Biscuola legge l'annata stresiana: "Ci siamo presi qualcosa di nostro" - I AM CALCIO VCO

Biscuola legge l'annata stresiana: "Ci siamo presi qualcosa di nostro"

Biscuola con Rotolo e la società
Biscuola con Rotolo e la società
VcoEccellenza Girone A

Sul campo del "Pedroli" di Verbania, in mezzo a festeggiamenti per la promozione in Serie D dello Stresa, è il direttore sportivo del club borromaico Filippo Biscuola a tracciare una summa della stagione dei lacuali dando sfogo alle emozioni di un campionato stravinto dai "Blues" con quattro giornate d'anticipo sulla tabella di marcia. "Sapevamo che quelli contro il Verbania sarebbero stati i punti più difficili da fare perché quando manchi il primo match point come ci era capitato a noi ad Oleggio, dove gli avversari hanno fatto una partita in cui hanno dimostrato di meritare la posizione di rilievo che si sono conquistati quest'anno, poi può subentrare un po' di nervosismo. Quella di Verbania sembrava una partita stregata, la palla non voleva entrare e personalmente ero già rassegnato ad attendere ancora una settimana per festeggiare e invece alla fine anche con un po' di fortuna siamo riusciti a prenderci questa promozione meritata. Meritata per tutto ciò che abbiamo provato dal lato umano, vista la vicenda del nostro allenatore, sia dal punto di vista sportivo".
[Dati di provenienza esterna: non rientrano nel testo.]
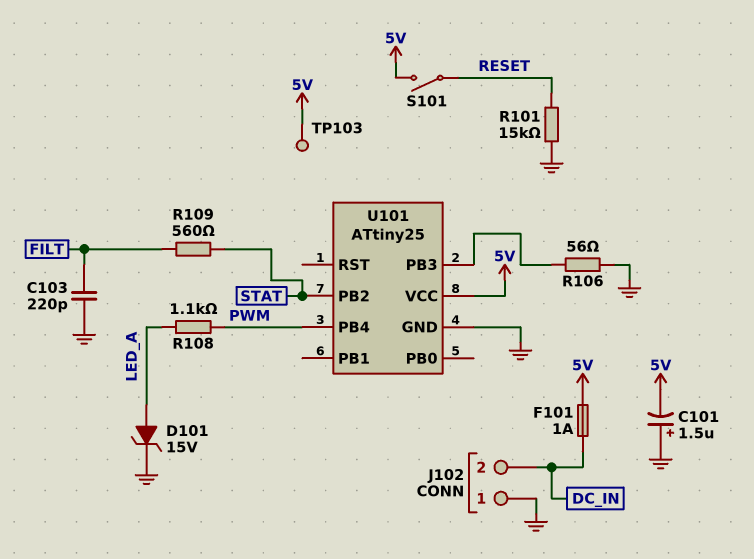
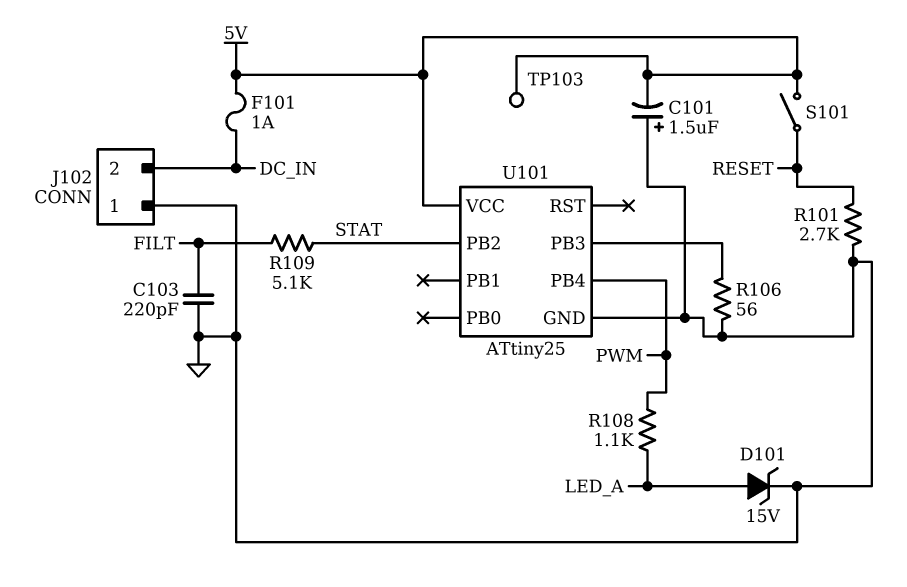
R101: 15k (GND, RESET) -> 2.7k (GND, RESET)
R109: 560 (FILT, STAT) -> 5.1k (FILT, STAT)

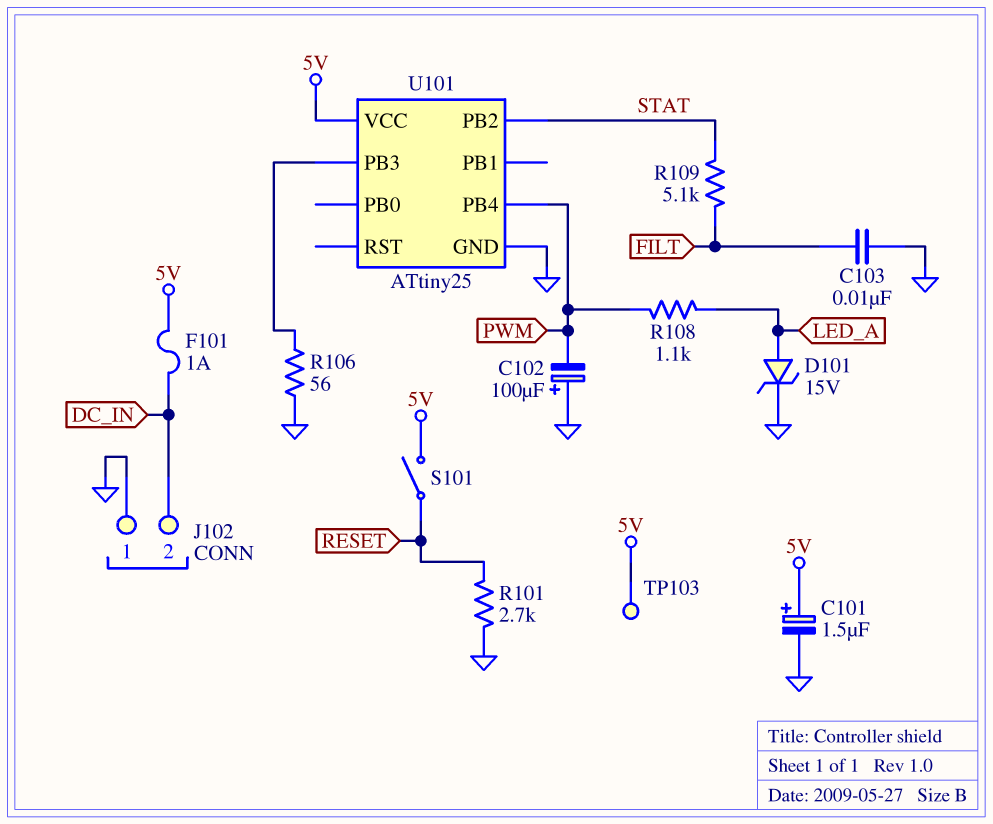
C101: 1.5uF (plus GND, minus 5V) -> 1.5uF (plus 5V, minus GND)
C102: none -> 100uF (plus GND, minus PWM)
C103: 220pF (FILT, GND) -> 10nF (FILT, GND)

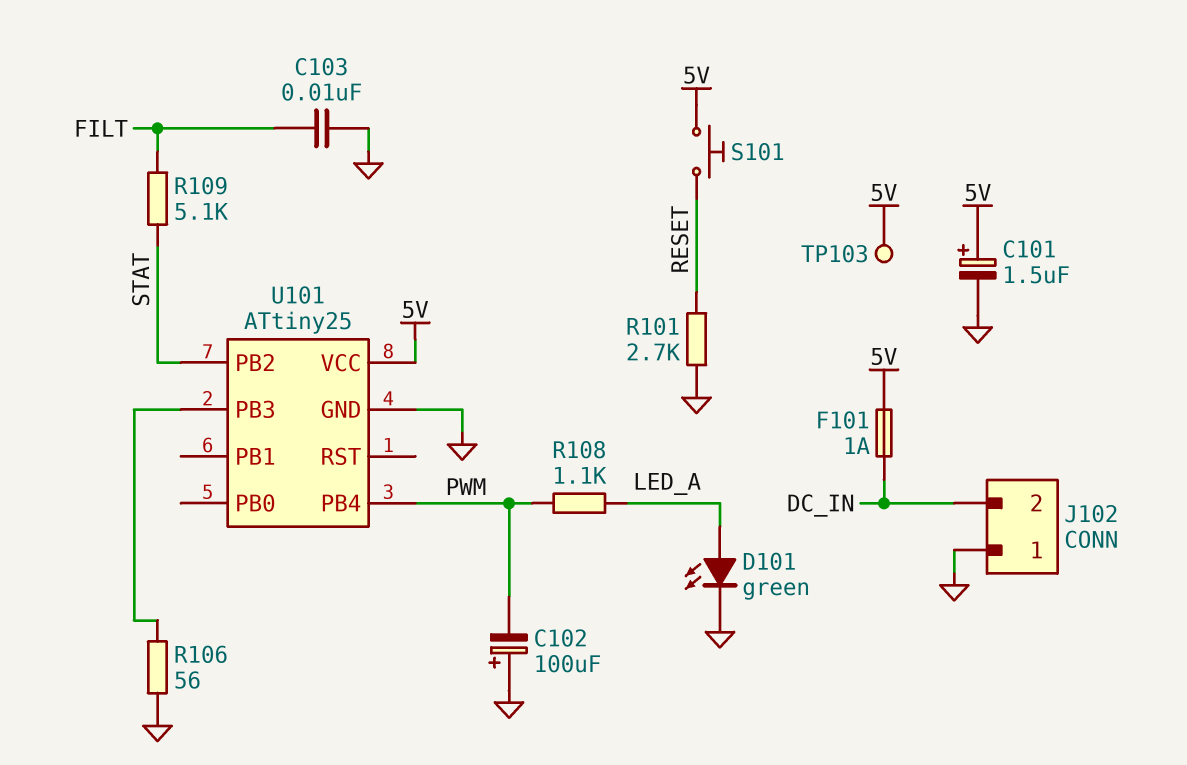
D101: zener 15V (A LED_A, K GND) -> LED green (A LED_A, K GND)
S101: switch (5V, RESET) -> button (5V, RESET)

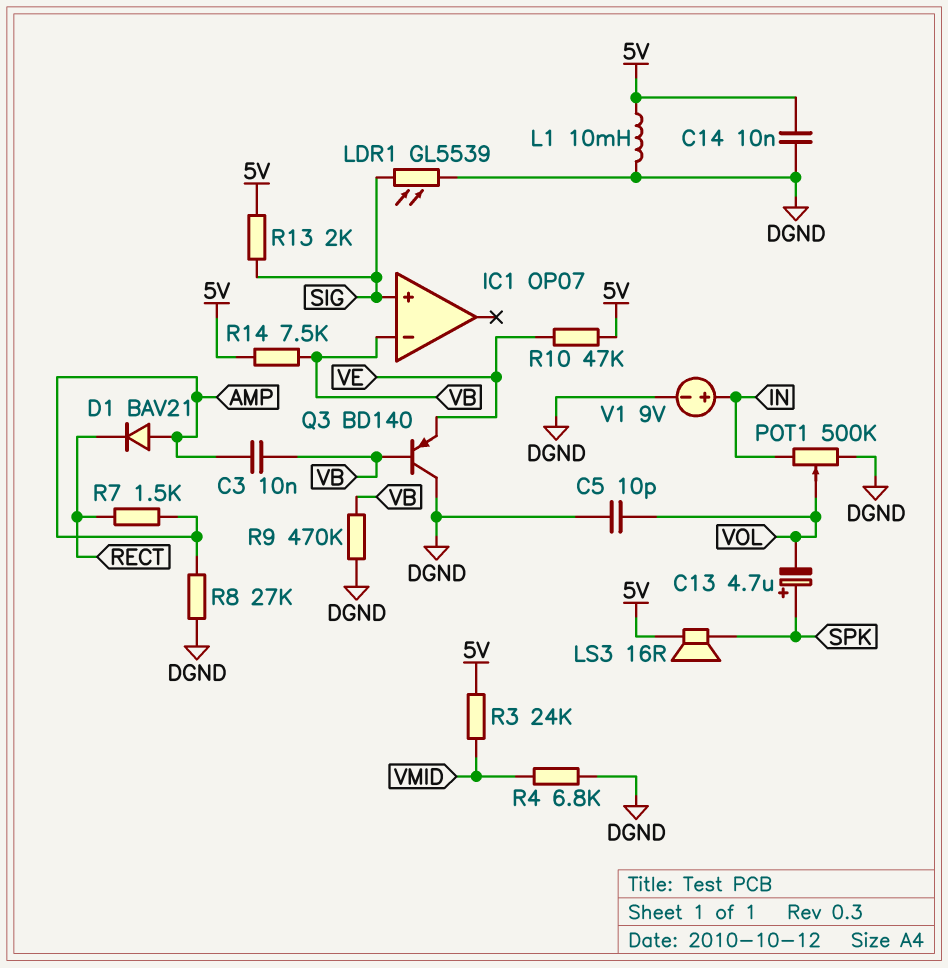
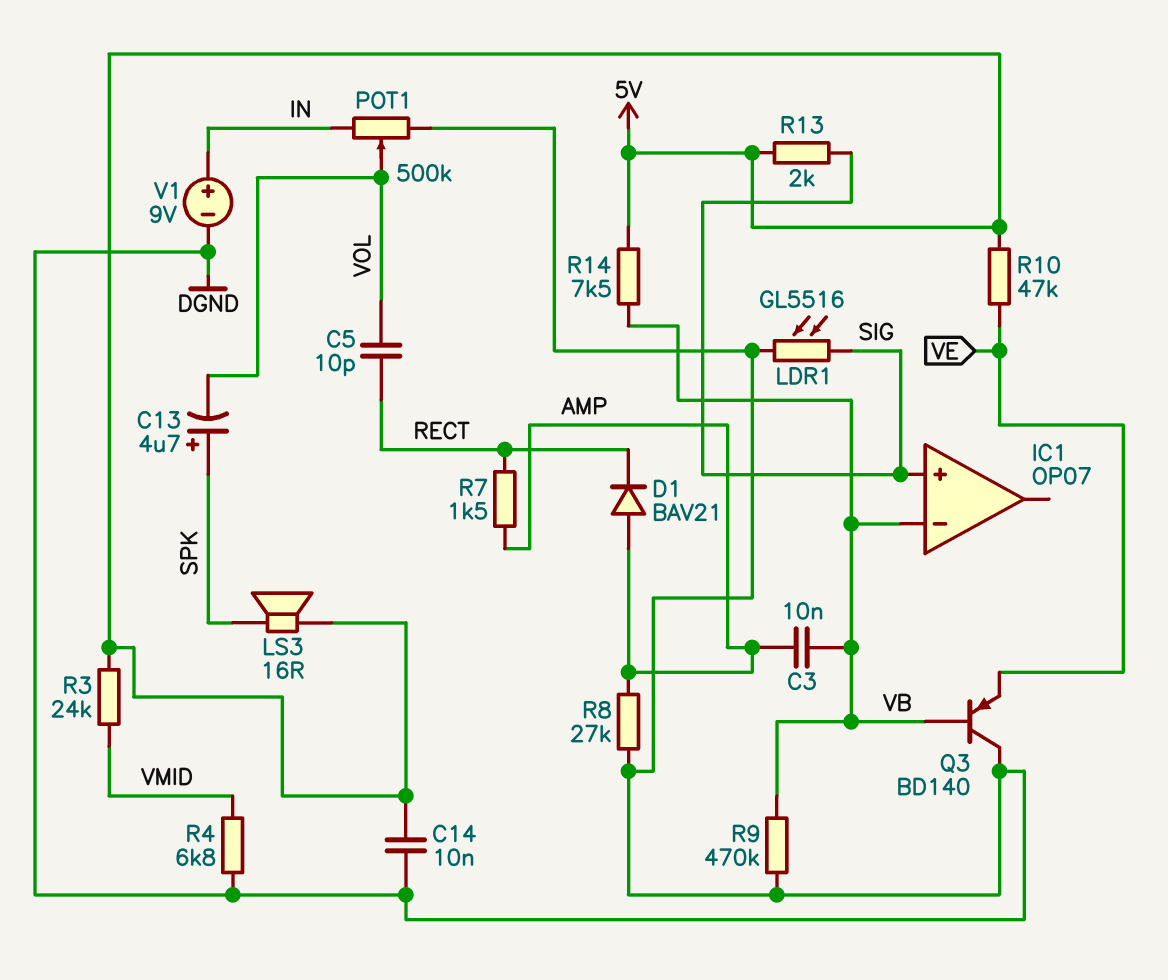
C5: 10pF (DGND, VOL) -> 10pF (RECT, VOL)
L1: 10mH (5V, DGND) -> none
LDR1: GL5539 (DGND, SIG) -> GL5516 (DGND, SIG)

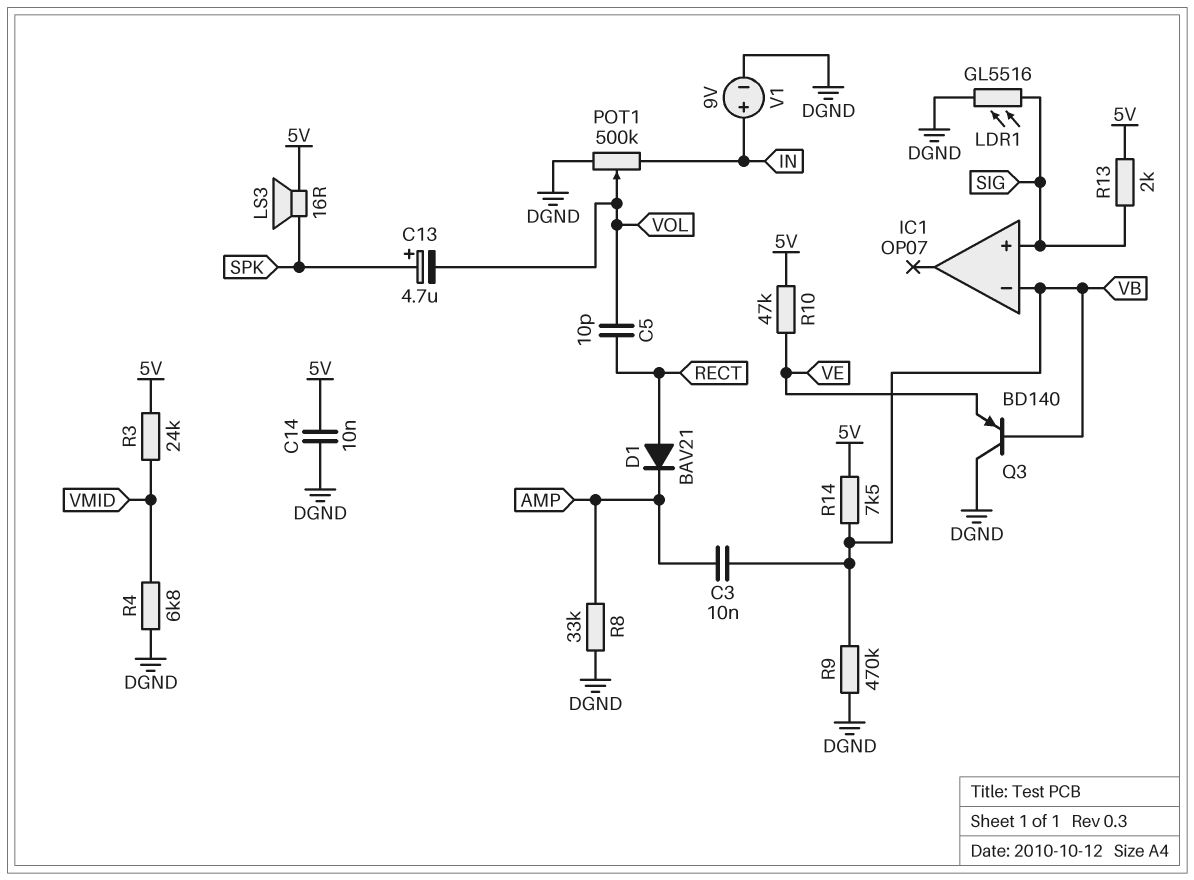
D1: diode BAV21 (A AMP, K RECT) -> diode BAV21 (A RECT, K AMP)
R7: 1.5k (AMP, RECT) -> none
R8: 27k (AMP, DGND) -> 33k (AMP, DGND)

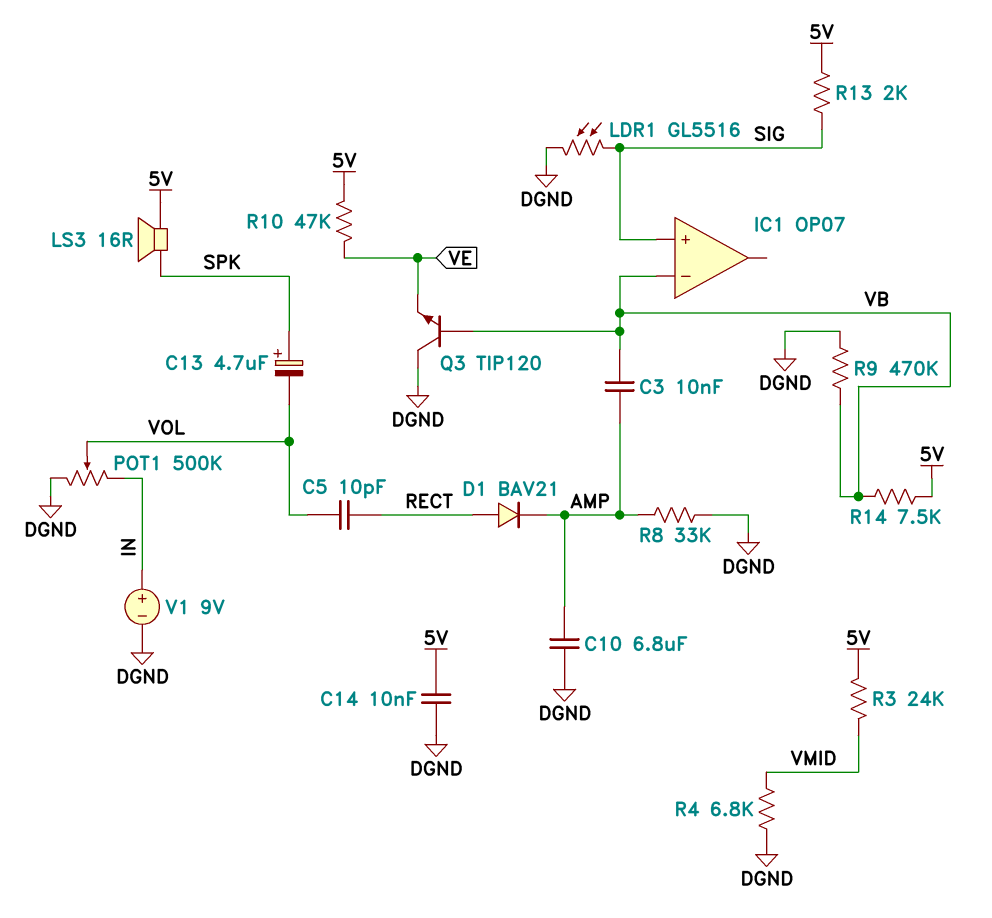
C10: none -> 6.8uF (AMP, DGND)
Q3: PNP BD140 (B VB, C DGND, E VE) -> NPN TIP120 (B VB, C DGND, E VE)

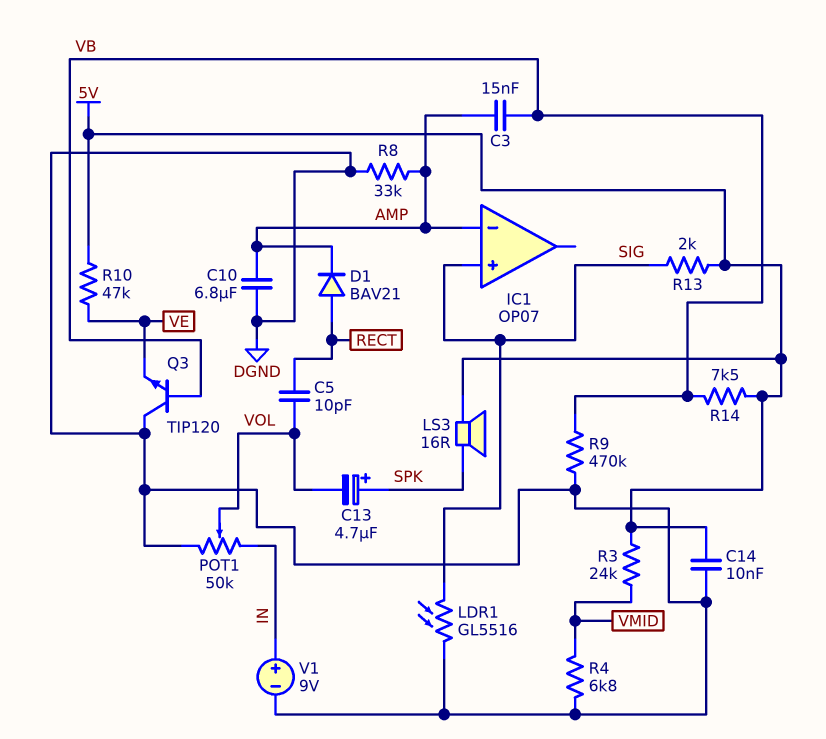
C3: 10nF (AMP, VB) -> 15nF (AMP, VB)
IC1 pin in-: VB -> AMP
POT1: 500k (DGND, IN, wiper VOL) -> 50k (DGND, IN, wiper VOL)

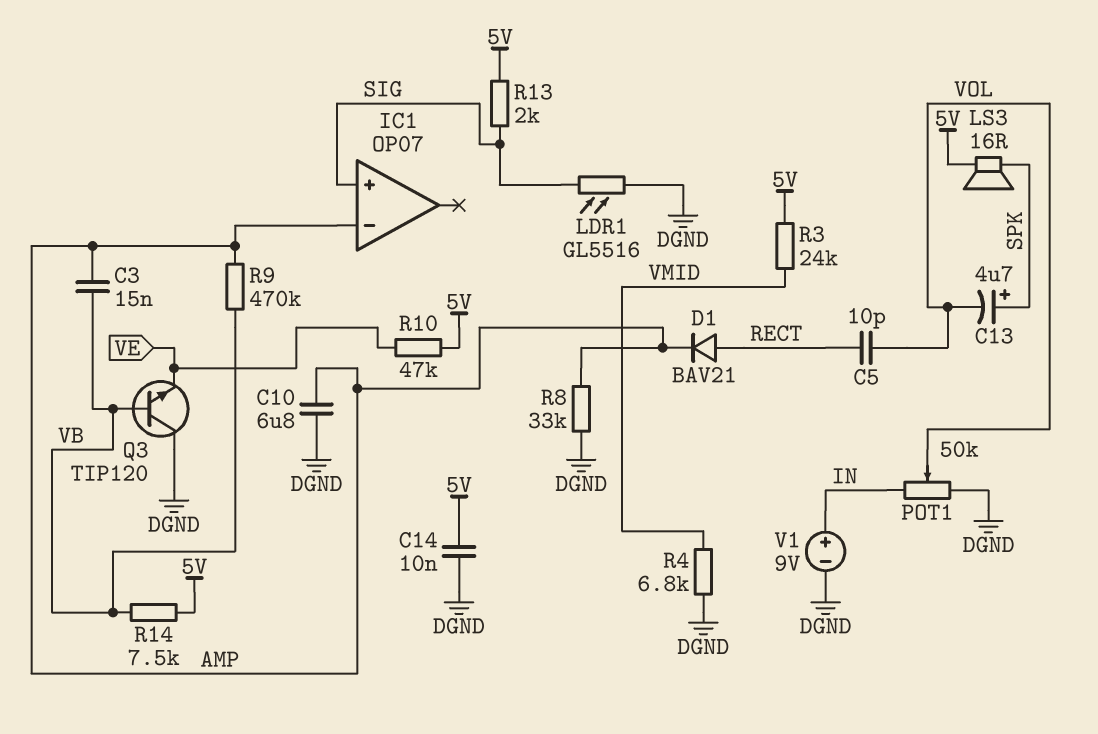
R9: 470k (DGND, VB) -> 470k (AMP, VB)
La voglia di dedicare questo successo proprio a mister Rotolo è stata una spinta per tutta la società, che ha sempre guardato all'obiettivo raggiunto come qualcosa di possibile: "Siamo tutti umanamente molto vicini a Giorgio tanto che l'anno scorso la decisione di fermarci è stata presa proprio per rispettare il momento difficile che lui stava vivendo e legato al suo stato di salute, eravamo primi ma non abbiamo faticato a fare questa scelta. Quest'anno ci siamo ripresi quello che l'anno scorso si è preso qualcun altro e siamo contenti di poter festeggiare tutti assieme e di poterlo dedicare al nostro tecnico".

La vittoria è stata il frutto di molti fattori, un mix di aspetti mentali e tecnici che hanno portato lo Stresa a dare qualcosa in più di tutte le altre compagini in corsa per la vittoria finale e costruite per puntare a questo obiettivo. "Siamo stati quadrati fin dall'inizio - l'opinione di Biscuola - e abbiamo sempre saputo di aver costruito una squadra fatta da uomini veri prima che ottimi calciatori, soprattutto in chi questo gruppo era chiamato a guidarlo sul campo puntando sull'esperienza, e mi riferisco ai Barantani, ai Moia, ai Frascoia, senza dimenticare gente come Manfroni e Zenga; tutti hanno remato dalla stessa parte e la società ha fatto la sua parte non cambiando molto a dicembre, anzi facendo uno sforzo per mantenere unito il gruppo, sforzo che è stato ripagato alla grande da questa vittoria".